Saturday, September 1, 2012

Should Flood Zones Have Mandatory Raised Highways In and Out?


If you've ever driven through Louisiana you will notice that they have raised highways, raised roads, and in many places raised bike lanes too. The railroad tracks are also raised. When you drive along the freeway you are constantly looking down. It's obvious why this is, it's because it is a perpetual flood zone. Indeed, almost all of Louisiana is. Therefore, when the water level rises and starts flooding, people have a way to get out, and go to higher ground, even if that higher ground is just a long thin strip. Okay so let's talk about the strategy for a moment shall we?
Lately, the global warming alarmists have been telling us that all the ice will melt in the North, and it will rise in the sea level. This means that just about anyone who lives at the beach and is below two or three meters in elevation could supposedly get flooded. Now then, I'm not a global alarmist, but if that really were the case and the government was really concerned, and if runaway climate change was really occurring, then it makes sense to prepare.
Therefore, should there be raised highways, and roads through those areas which are under two or three meters near the ocean? That would make sense right? I mean are already talking about moving infrastructure such as sewer treatment plants, power plants, and other important structures away from the ocean, inland. Not only would this help in case of ocean level rise, it can also help if there was a big Tsunami, or a breaking of one of the plates in the Indian Ocean causing such, or God forbid along the Pacific Ocean's Ring of fire. We all saw what happened in Japan after their huge earthquake nearby.

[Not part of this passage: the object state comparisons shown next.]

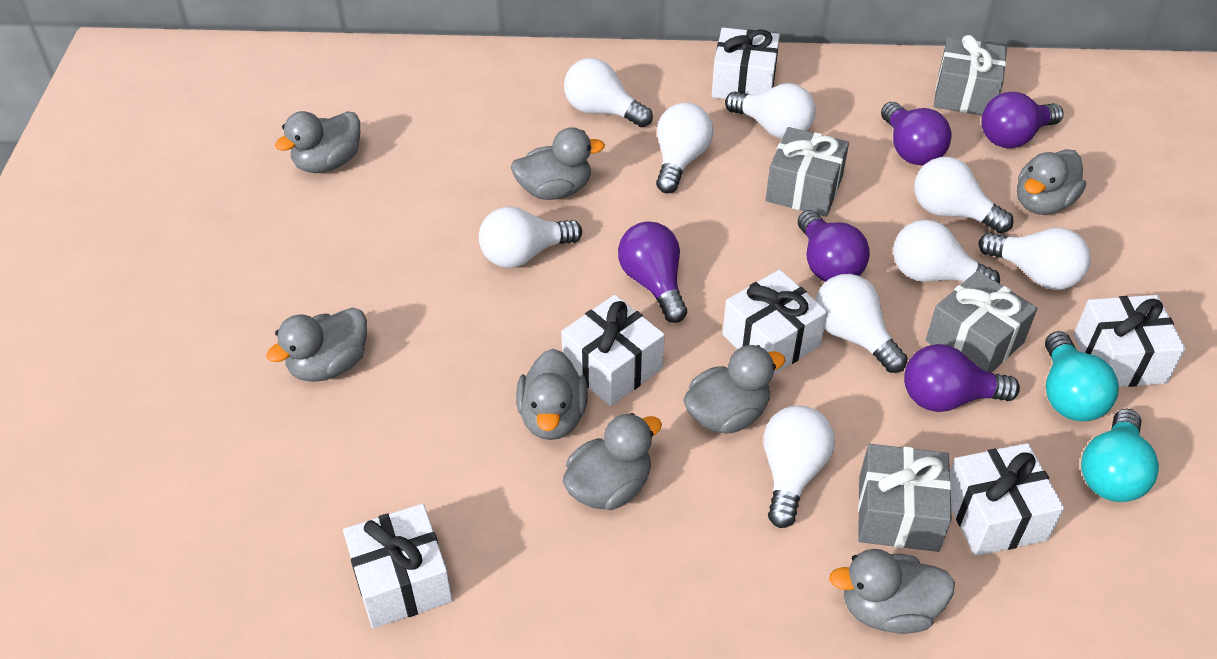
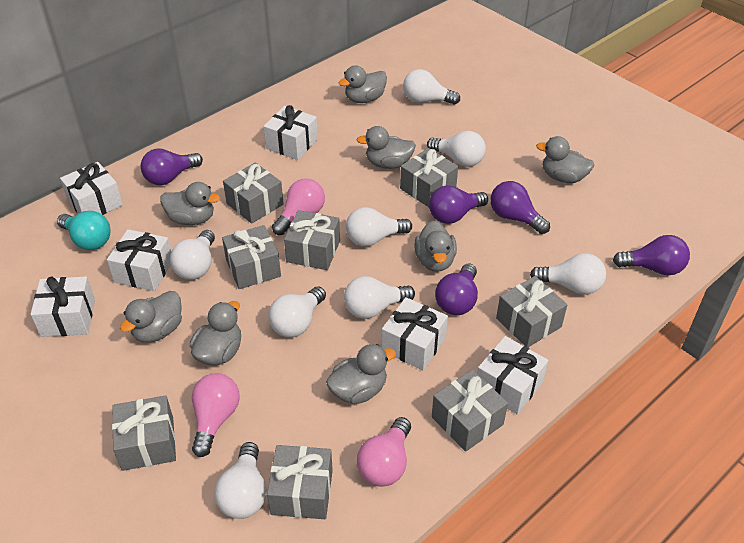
grey gift: 4 -> 8
pink light bulb: 0 -> 3
turquoise light bulb: 2 -> 1
white light bulb: 9 -> 8

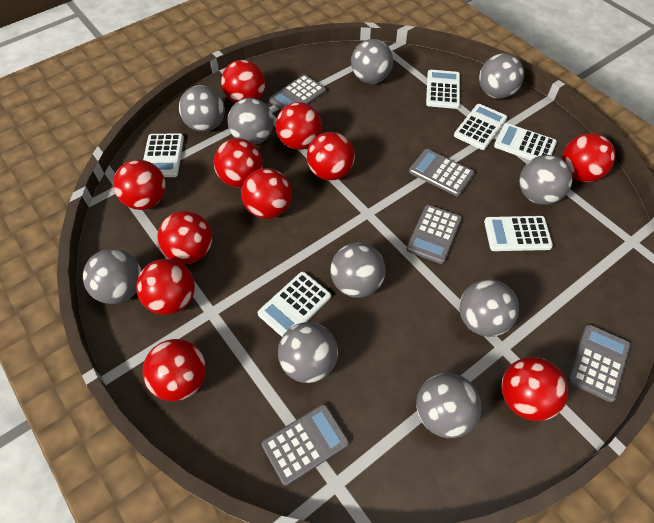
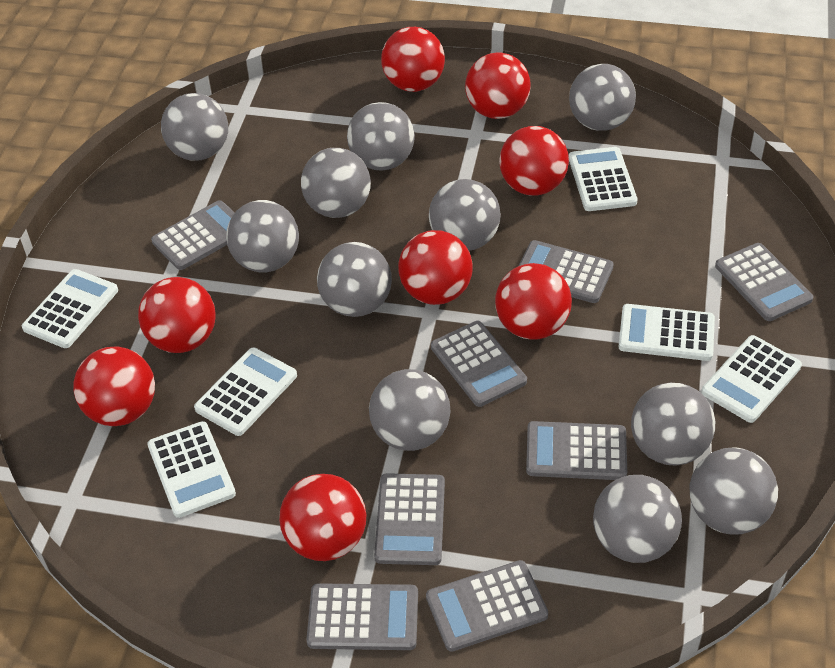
grey ball: 10 -> 11
grey calculator: 5 -> 8
red ball: 11 -> 8

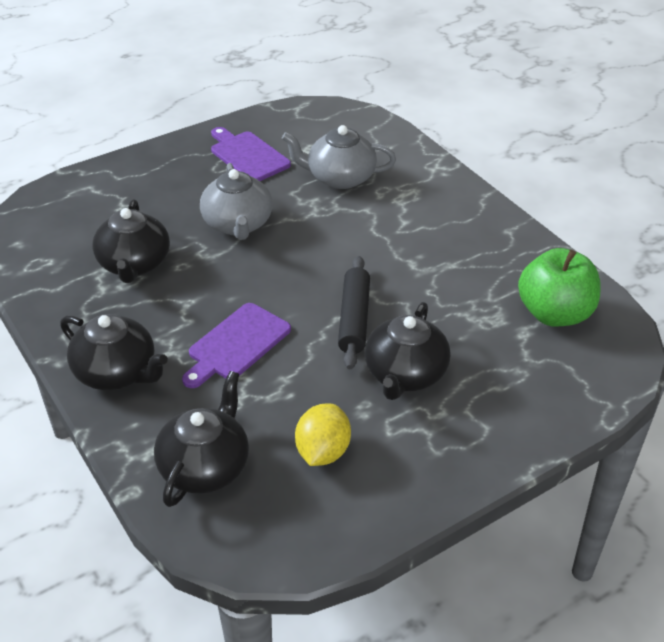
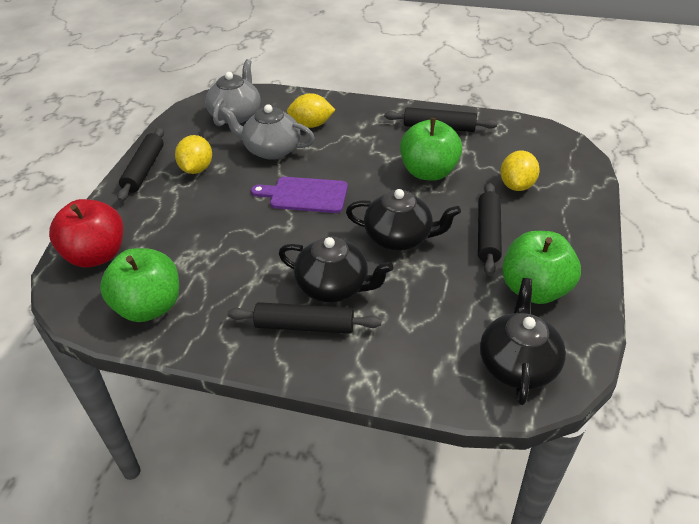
black rolling pin: 1 -> 4
black teapot: 4 -> 3
green apple: 1 -> 3
purple cutting board: 2 -> 1
red apple: 0 -> 1
yellow lemon: 1 -> 3

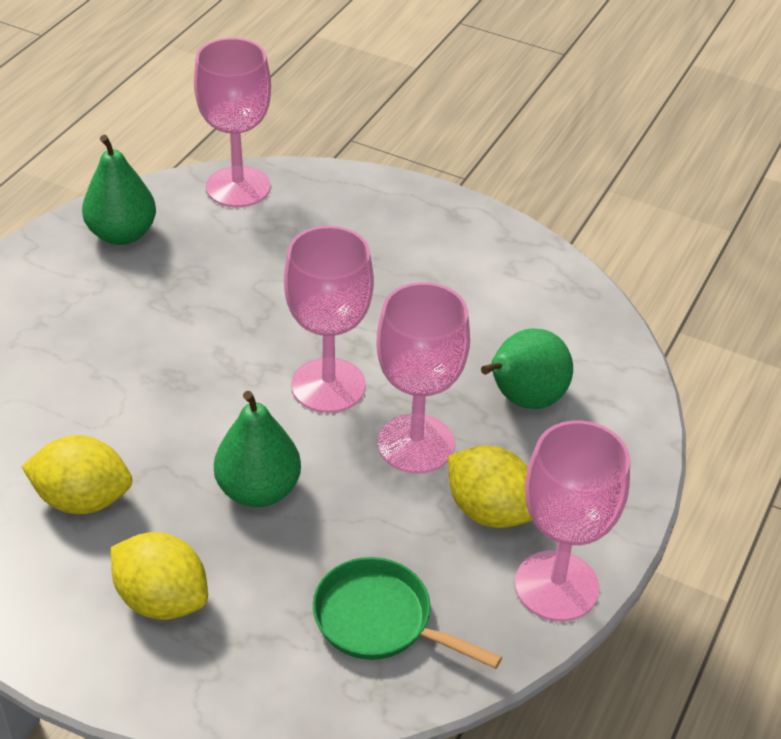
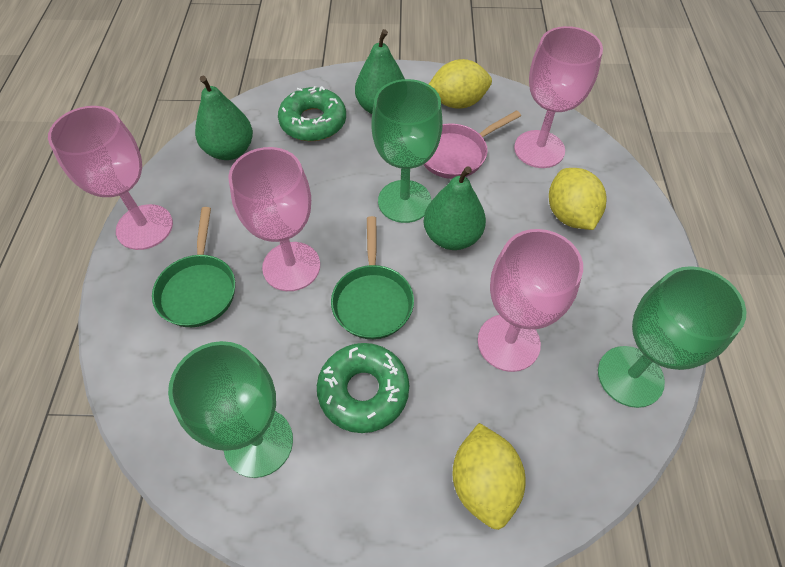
green donut: 0 -> 2
green goblet: 0 -> 3
green pan: 1 -> 2
pink pan: 0 -> 1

No, I don't mean to scare people to death, all I'm saying is it makes sense to have a little bit of disaster preparedness just in case. People don't have to die just because they lose their property to a flood. Thus, it makes sense that all major two-lane roads, bike paths and bike lanes are raised in those flood zone areas. Likewise the two-lane highways should have very large shoulders, and Center dividers. This would allow people to have a place to park once they got to safety, even if they could motivate themselves out of the area.
In many places where hurricanes occur along our coastline in the United States we have hurricane evacuation routes. These are the routes which are safe in the case of severe flooding with raised highways. That only makes sense. If we are truly worried about a Tsunami or rising ocean levels, then maybe we need to consider this also, and that would be all along the Pacific Coast as well. Please consider all this and think on it.